If it happens again I’d tell them to help. Or speak to the leader. Totally not acceptable

tulippa · 27/04/2025 22:32

SaulHudsonDavidJones · 27/04/2025 22:19

Totally agree with you. That could have been coincidence that it was the boys not helping, but in general, this is life. It’s always the girls at work who organise the birthday cards, leaving gifts and Christmas parties right.

Agree with this. I will always refuse to get involved with organising Christmas dos, birthday collections etc until I see a man doing one. It has never happened so I keep refusing.
OP, the activity organiser should have instructed all the children to help.

2BRN2B · 27/04/2025 22:32

I would have said what you thought of saying. But then I’m tiny, old and don’t give a toss. My DH would like to gag me sometimes. 😂

Saz12 · 27/04/2025 22:36

Yes, I would notice & be irked!

Whaleadthesnail · 27/04/2025 22:39

Hmm, now you all mention it the usual main coach was not there today. I think if he was he'd have probably been more firm about getting them up on their feet so maybe that's part of it. Either way the parents lack of effort is still annoying.

OP posts:
ICouldHaveCheckedFirst · 27/04/2025 22:43

You can and should raise it with any ciach or leader, without explicitly bringing sexism into it. Some kids tidying up while others don't bother isn't OK, whatever the reason behind it.
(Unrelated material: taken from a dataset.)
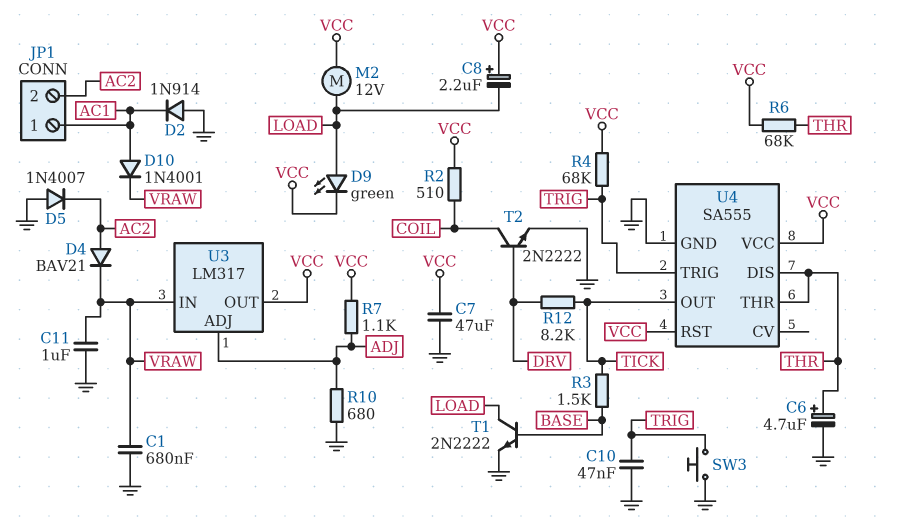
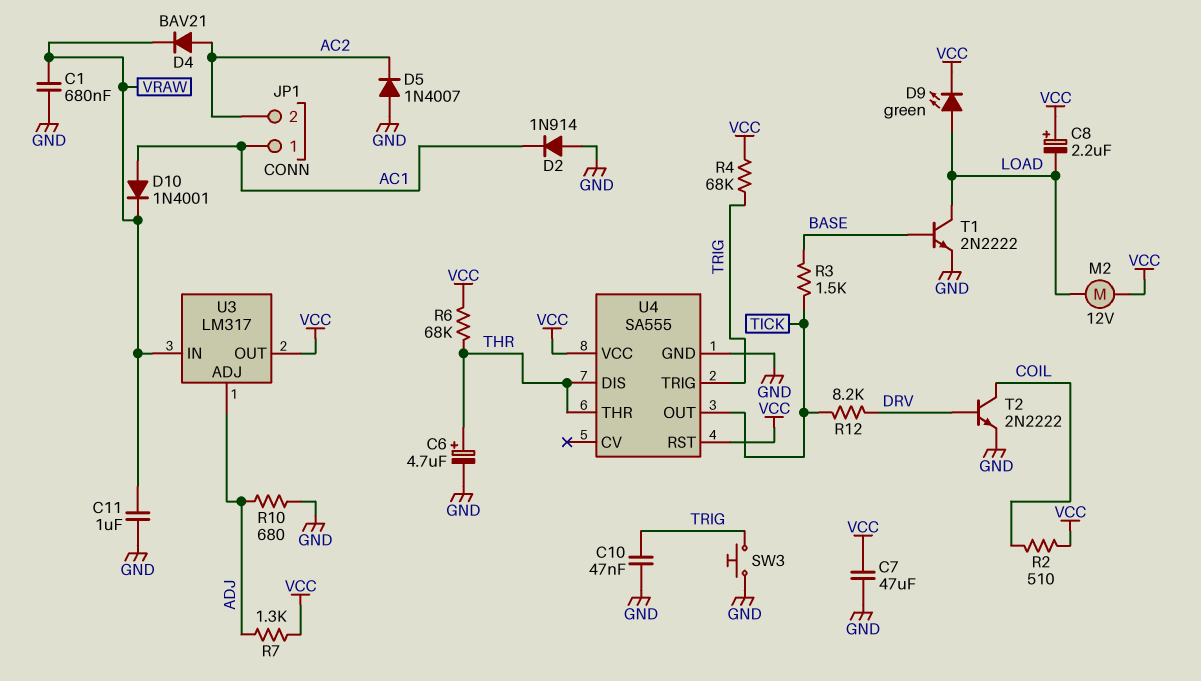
R7: 1.1k (ADJ, VCC) -> 1.3k (ADJ, VCC)

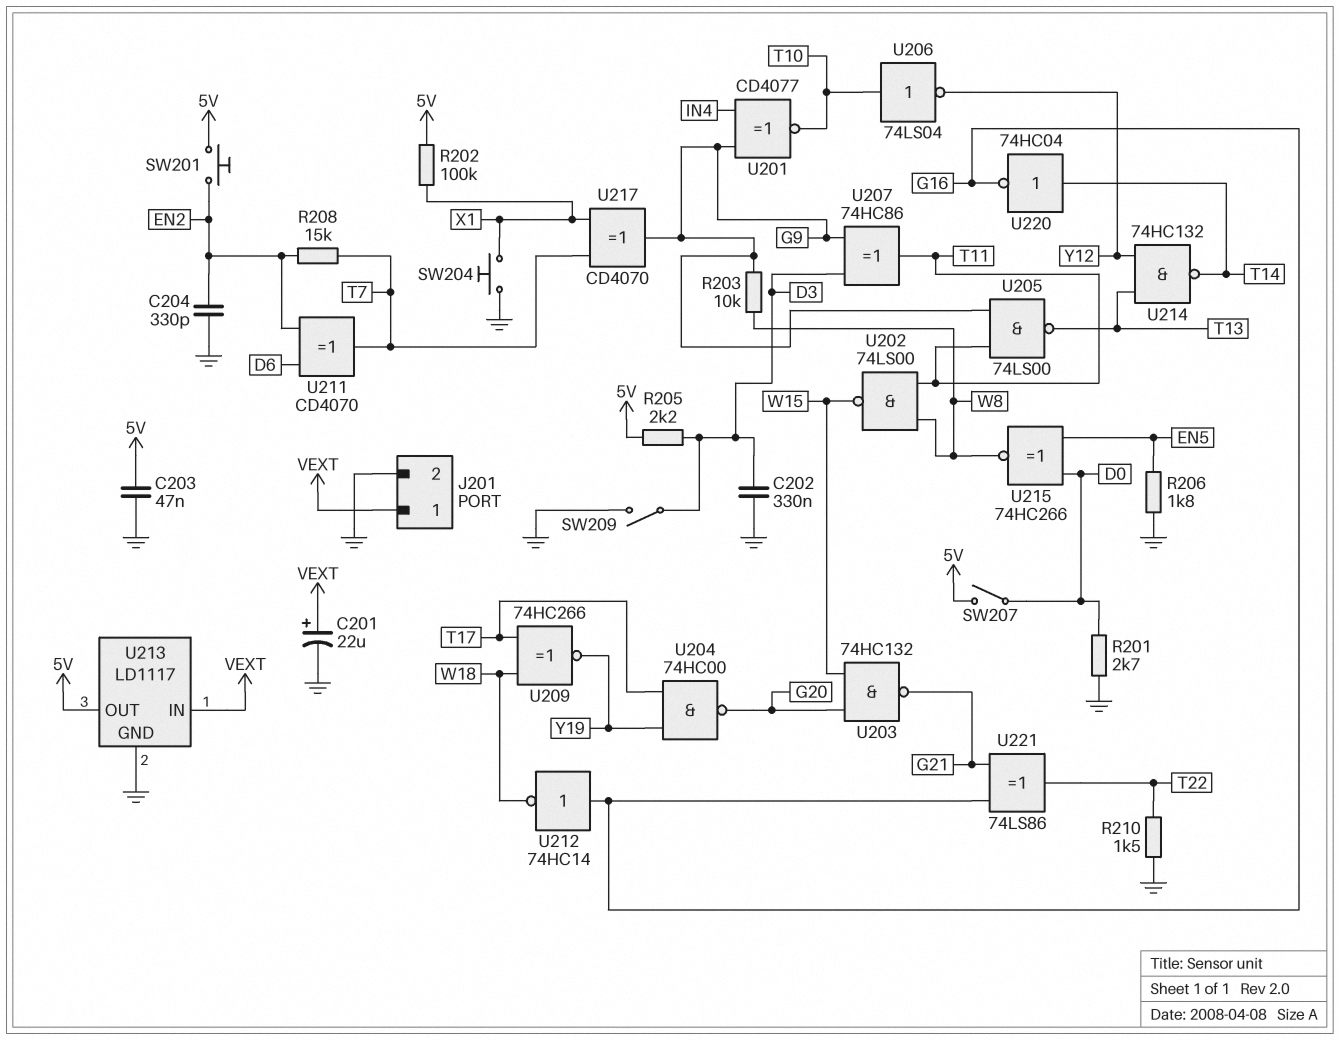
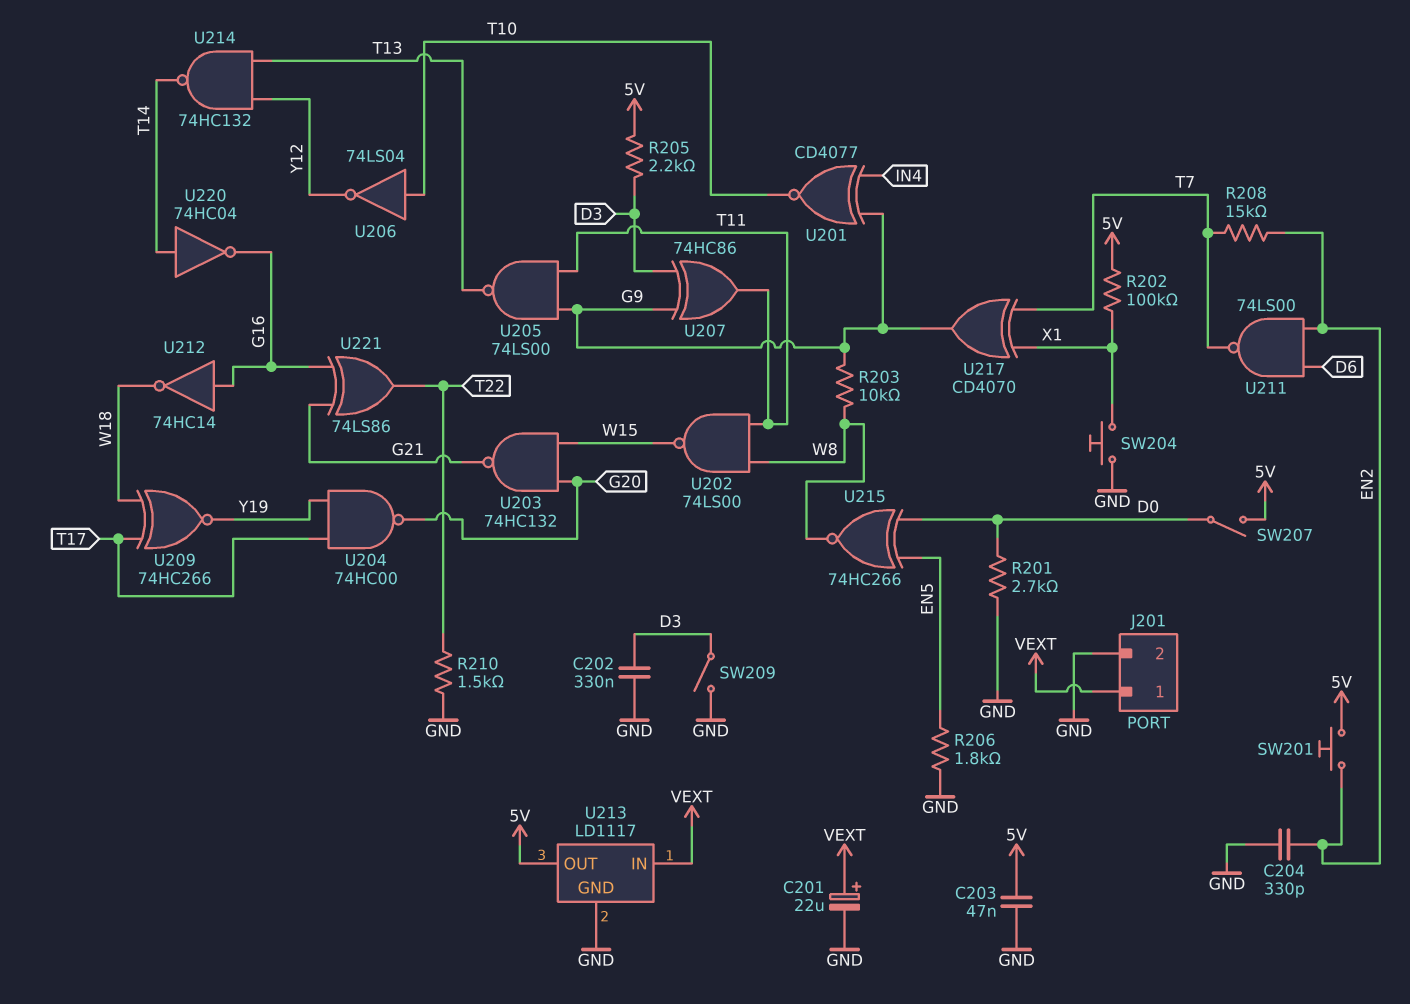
U211: XOR CD4070 (in D6, in EN2, out T7) -> NAND 74LS00 (in D6, in EN2, out T7)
Masmavi · 27/04/2025 22:46

Yes it starts young and it needs correcting by the coach.

mommatoone · 27/04/2025 23:07

Yes it would piss me off. But not because of gender roles, just the fact that the parents didn't step in and tell their kids to help🤷‍♀️

HarpSnail · 27/04/2025 23:08

Whaleadthesnail · 27/04/2025 22:26

I almost said, loudly enough for the parents to hear 'gosh, the girls running around picking up while the boys relax, it starts young doesn't it!' but I chickened out!

You're right, let's hope it's a one off but I'll mention it if it becomes a theme

I don’t think that kind of passive-aggressive remark will help at all. Talk to the teacher/coach if it’s a regular thing, but do so directly.

Whaleadthesnail · 27/04/2025 23:15

HarpSnail · 27/04/2025 23:08

I don’t think that kind of passive-aggressive remark will help at all. Talk to the teacher/coach if it’s a regular thing, but do so directly.

Edited

Yes I know - that's just what I was thinking in the moment!

OP posts:
Mickeychampionwhatgoodami · 27/04/2025 23:16

They need teaching to pitch in,that's how it starts if their mums run after them doing everything once older they expect a partner to do the same.

herbalteabag · 27/04/2025 23:22

It was the coaches responsibility to make sure everyone was helping and to cajole them. As someone who has worked in schools, I would say that it's probably more personality. I worked in a reception class where at least 5 girls would never help tidy up and would try to sneak off and get out of it, every single day.
Some boys were not helpful either, but some were very helpful.
As a parent watching I would probably not get involved but would welcome my child being told to get involved by the coach.

Saracen · 27/04/2025 23:30

I do think these gendered expectations start very young, but in this particular case I think it's more likely coincidence. IME no preschooler ever tidies up unless either they are being really nagged to do so, or they perceive cone-collecting to be a fun activity. Which many preschoolers do, unlike older kids.

I admit that I rarely gave my (girl) children strong encouragement to pick up cones at sports. There always seemed to be enough willing children who considered it a real treat to zoom around picking them up, so I thought there was no need to turn it into a chore. Maybe in a little class of five that doesn't work 🤔as it could happen that no one wants to do it.

TeenLifeMum · 27/04/2025 23:36

I’d probably be saying passive aggressive comments in my head but, like you say, probably not helpful. I’d make a comment to the coach so they can be more on it. Parents of boys seem to think they are princes. Poor dh and his brother never comes living at home because the cooker was gas and mil thought it would be dangerous for her boys (age 20 ffs).

MyLittleNest · 27/04/2025 23:46

That would have seriously pissed me off. If it happens again, I'd make a joking comment for the whole group (i.e. the parents) to hear.